This invention relates to the field of computers, more particularly to computer information storage and retrieval, and particularly to information organizational structures such as databases.
Data access is becoming increasingly important, as the extent of information sources that are available to computers increases with the exponential growth of networks, such as the Internet. Unfortunately, current database designs are inflexible and impose severe demands on user and computing power effort during unplanned queries.
Inflexibilities and high processing demands result from the current structure of known databases. Such structures generally seek to achieve quick access to records within the database by calculating the precise location of the record within the whole database. Inconvenient structural limitations are often imposed to facilitate this common database goal. For example, each record may be required to be the same size. This limitation may be avoided by using pointers, but a pointer structure requires user foresight and decisions at the outset, if database restructuring is to be avoided.
A fixed record size requirement only assures quick access when the record number is known. To have quick access when searching on field values, indexing needs to be performed linking those values with the record ID. In a typical database many index tables are needed. Maintenance of such tables requires an update of all of them whenever anything requires a change in the record identifiersxe2x80x94which in practice happens too often.
Numerous legacy databases need to be integrated with newer database systems. Normally this is done by converting them all to a single, modern relational database. This is an extremely difficult and time-consuming task under present systems, requiring a great deal of work to reconcile the different legacy structures into one new structure. Such integrations often incur extremely large costs, taking a very long time, disrupt business, and yet produce only partly satisfactory outcomes.
Accordingly, there is a need for a method and system that facilitates queries for data from data sources. Because of the wide range of different organizational structures for the data sources that are available to many computers, it is desirable that improved data access be capable of operation across a range of computing platforms and organizational structures.
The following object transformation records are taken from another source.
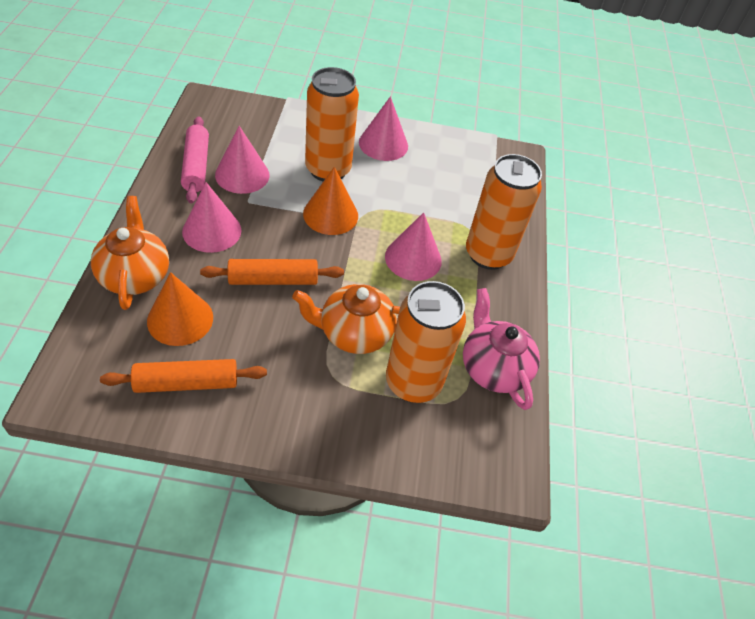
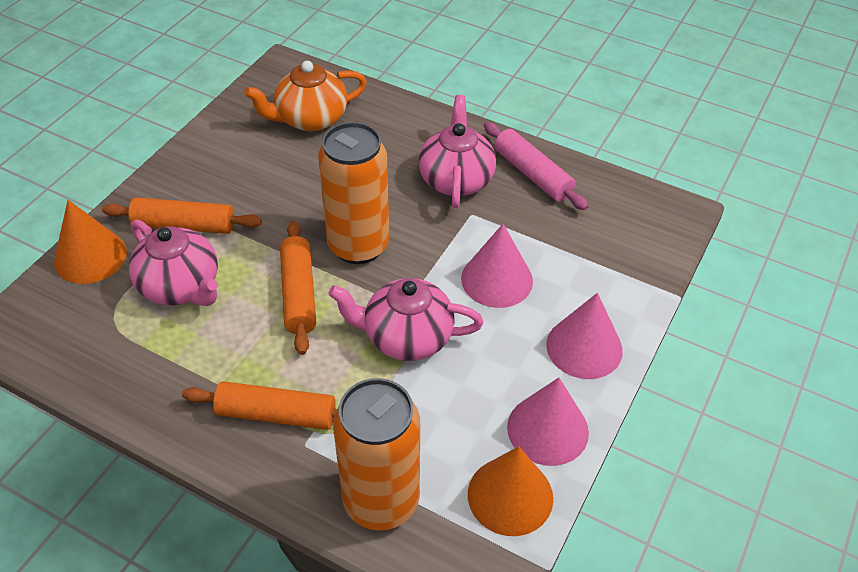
orange can: 3 -> 2
orange rolling pin: 2 -> 3
orange teapot: 2 -> 1
pink cone: 4 -> 3
pink teapot: 1 -> 3

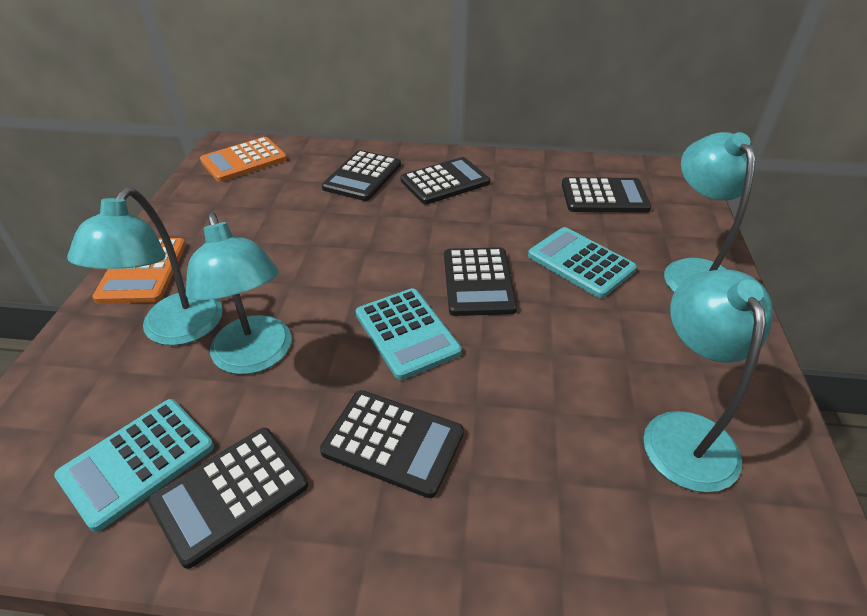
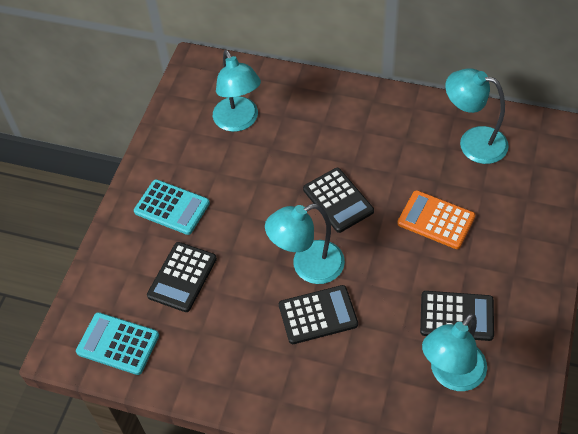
black calculator: 6 -> 4
orange calculator: 2 -> 1
turquoise calculator: 3 -> 2

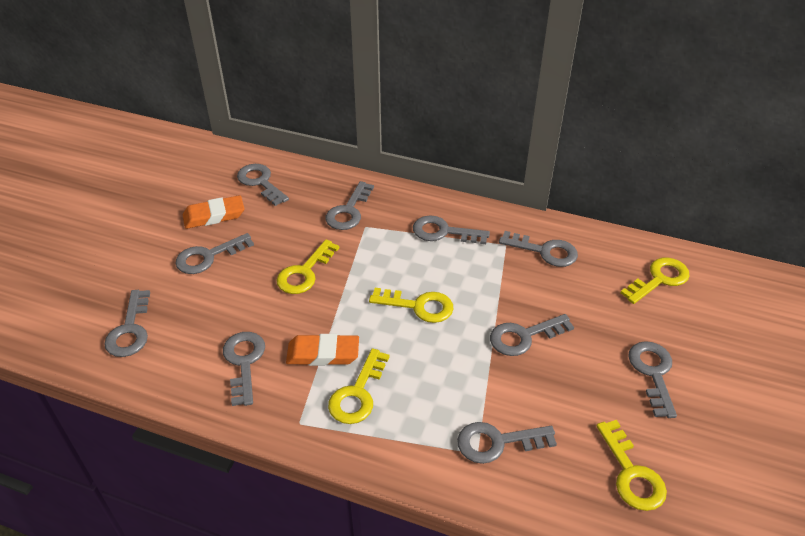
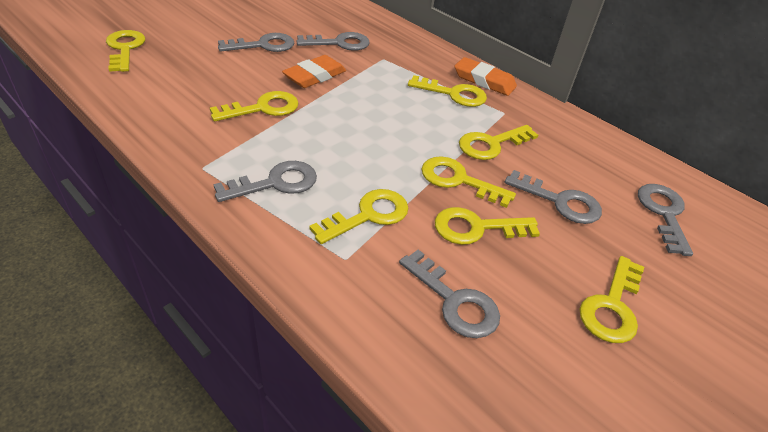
grey key: 10 -> 6
yellow key: 5 -> 8

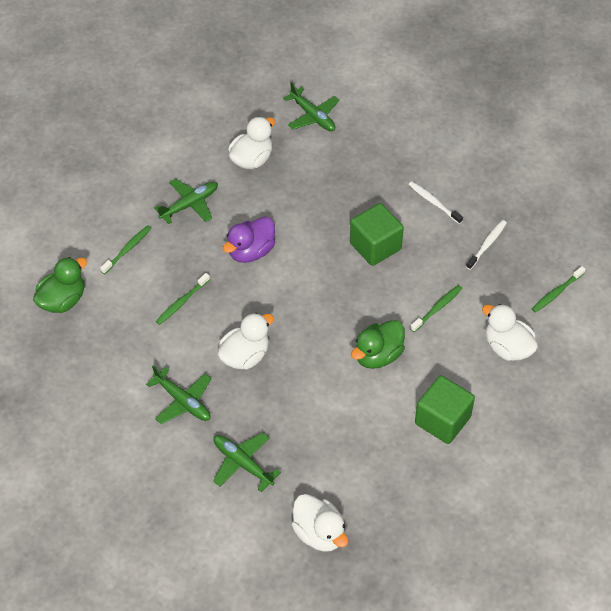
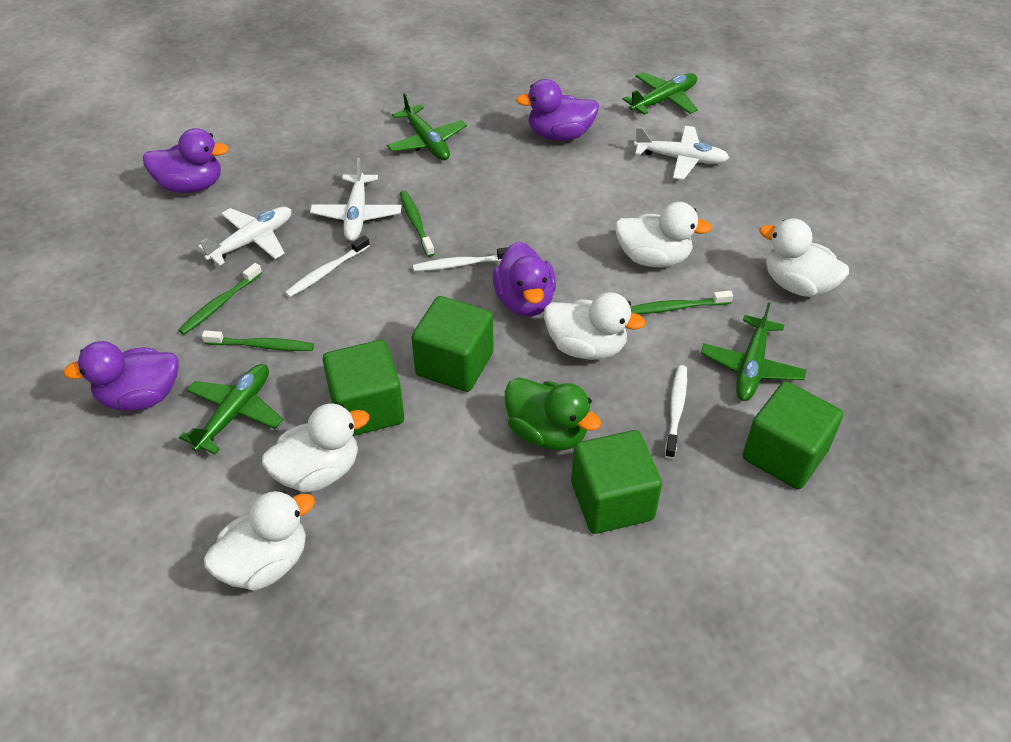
green cube: 2 -> 4
green duck: 2 -> 1
purple duck: 1 -> 4
white duck: 4 -> 5
white plane: 0 -> 3
white toothbrush: 2 -> 3

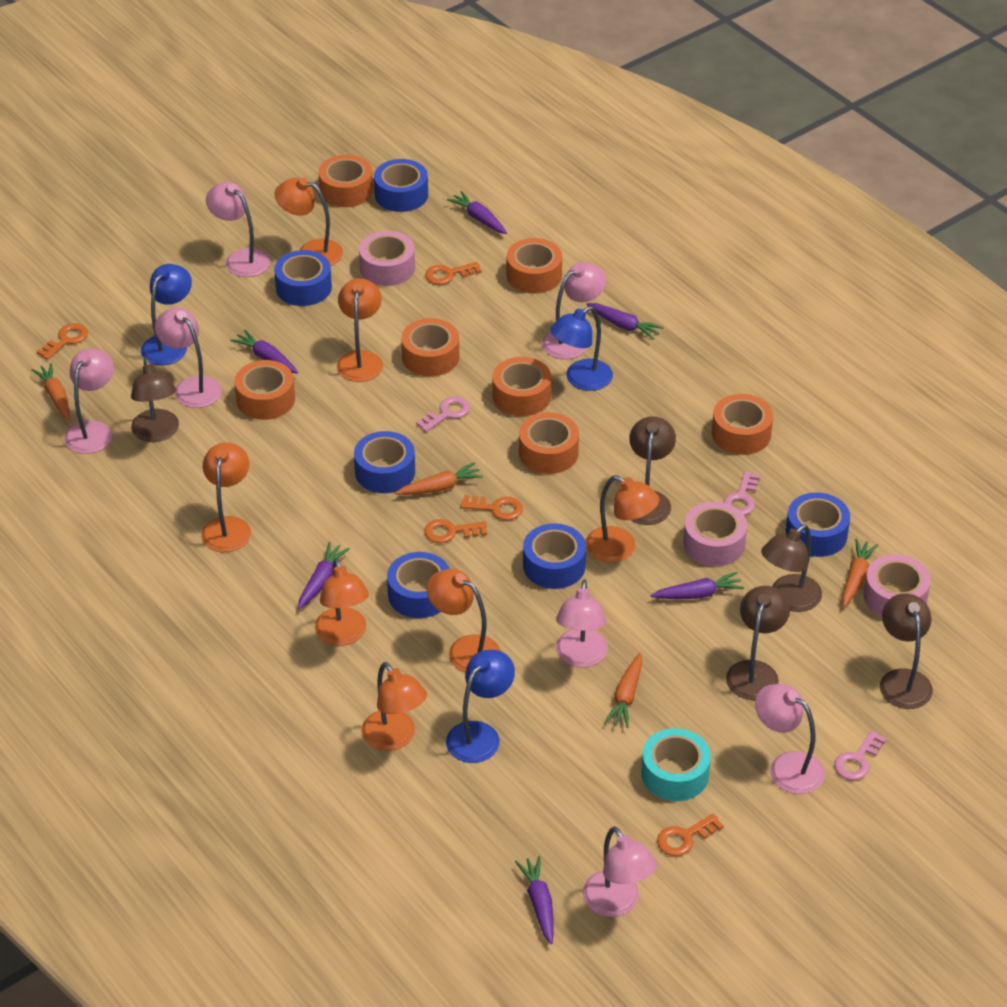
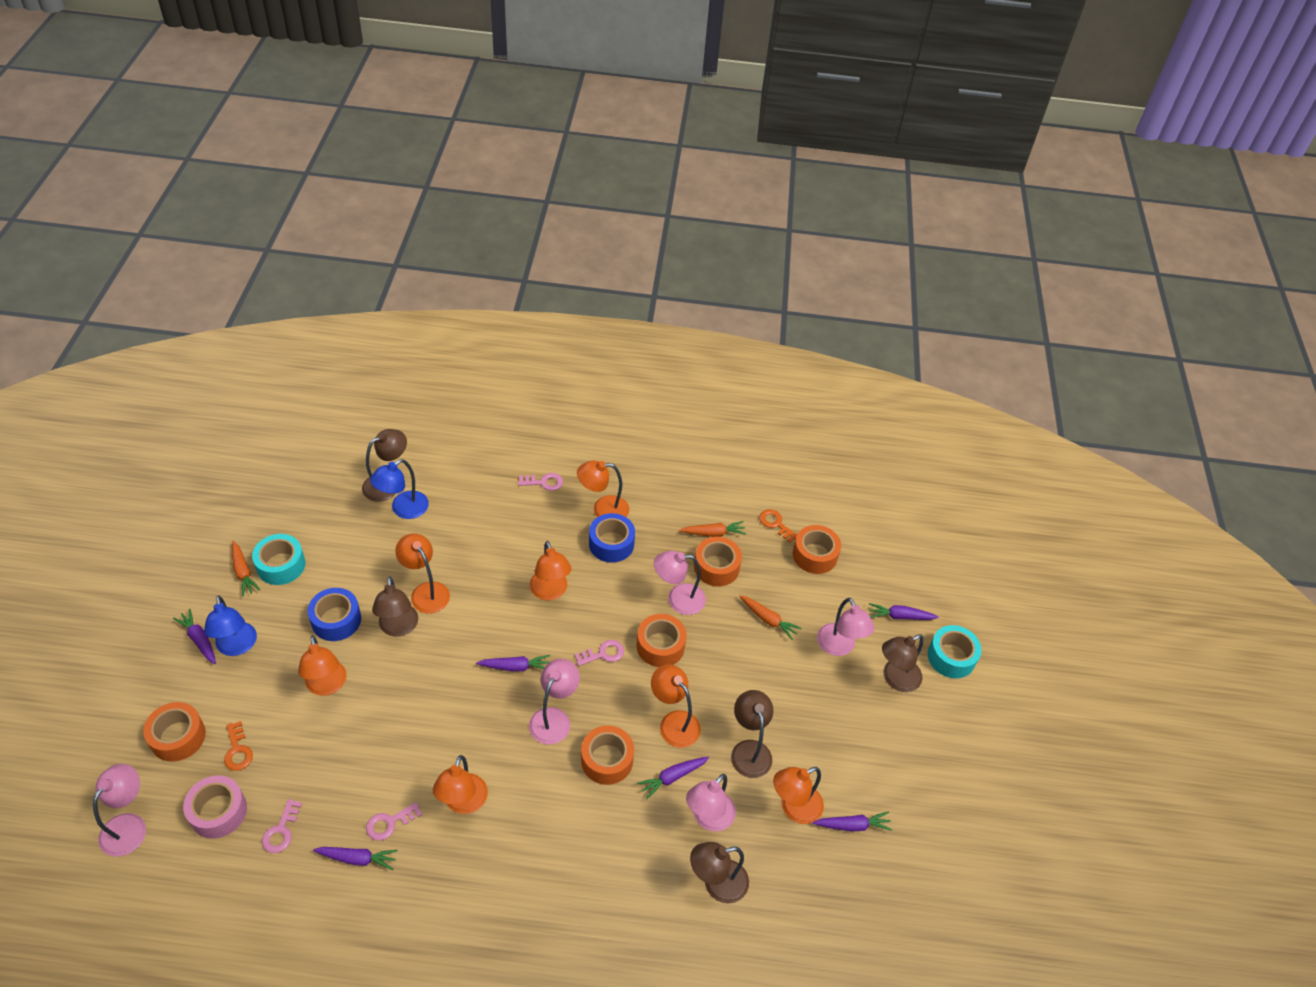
blue lamp: 3 -> 2
blue tape: 6 -> 2
orange carrot: 4 -> 3
orange key: 5 -> 2
orange tape: 7 -> 5
pink key: 3 -> 4
pink lamp: 7 -> 5
pink tape: 3 -> 1
turquoise tape: 1 -> 2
In response to the needs identified above, a new approach is described herein that is based on a universal data structure, and is developed and applied to structured databases. Some foundations for this approach may be found in U.S. Pat. No. 5,544,360, (Lewak et al.). Using a generalized Vocabulary of Identifiers (called ItemSelectors) of each data fragment (called Items), this approach will be referred to as software Technology for Information Engineering(trademark) or TIE, and is applicable to most or all information systems. TIE databases eliminate inflexibilities associated with current databases, and reduce processing demands. They allow virtually any number, and any organization, of fields for each record. Moreover, they significantly enhance the effective speed of query responses.
TIE databases typically provide an intuitive Guided Information Access (GIA) interface to the user that is based upon Vocabulary terms. As the user selects presented Vocabulary terms, the portion of the Vocabulary that is presented thereafter may be constrained, dynamically and in real time, by such previous selection, such that only ItemSelectors that will yield viable (non-null) results remain available to be selected. Such dynamic constraints are difficult or impossible to achieve in known technologies.
Associations resulting from choosing ItemSelectors are immediately apparent to the user, are easy to implement and edit, and facilitate search queries. Associations between the Identifiers and the individual data Items (which may be, for example, Records or Linked Records) are organized in a binary matrix that facilitates quick access. With such organization, substantial change in the relationship between fields (or Items), even disruptive changes, typically require a change of data within just one universal data structure, generally implemented in TIE systems as a Universal Matrix Structure (UMS).
The Items in a TIE database may be referenced through a path, URL, or any other suitable identifier. The references themselves may be hidden to avoid confusion. The actual data may be located anywhere that can be accessed by a computing system employing TIE, sometimes even across a Wide Area Network such as the Internet. Such flexible referencing techniques, particularly in combination with a universal structure described further below, facilitates an easy, non-invasive integration of disparate legacy databases. The TIE system permits conversion of legacy databases into a new database structure in an intuitive manner that need not disrupt the legacy system, which can continue to be used in parallel.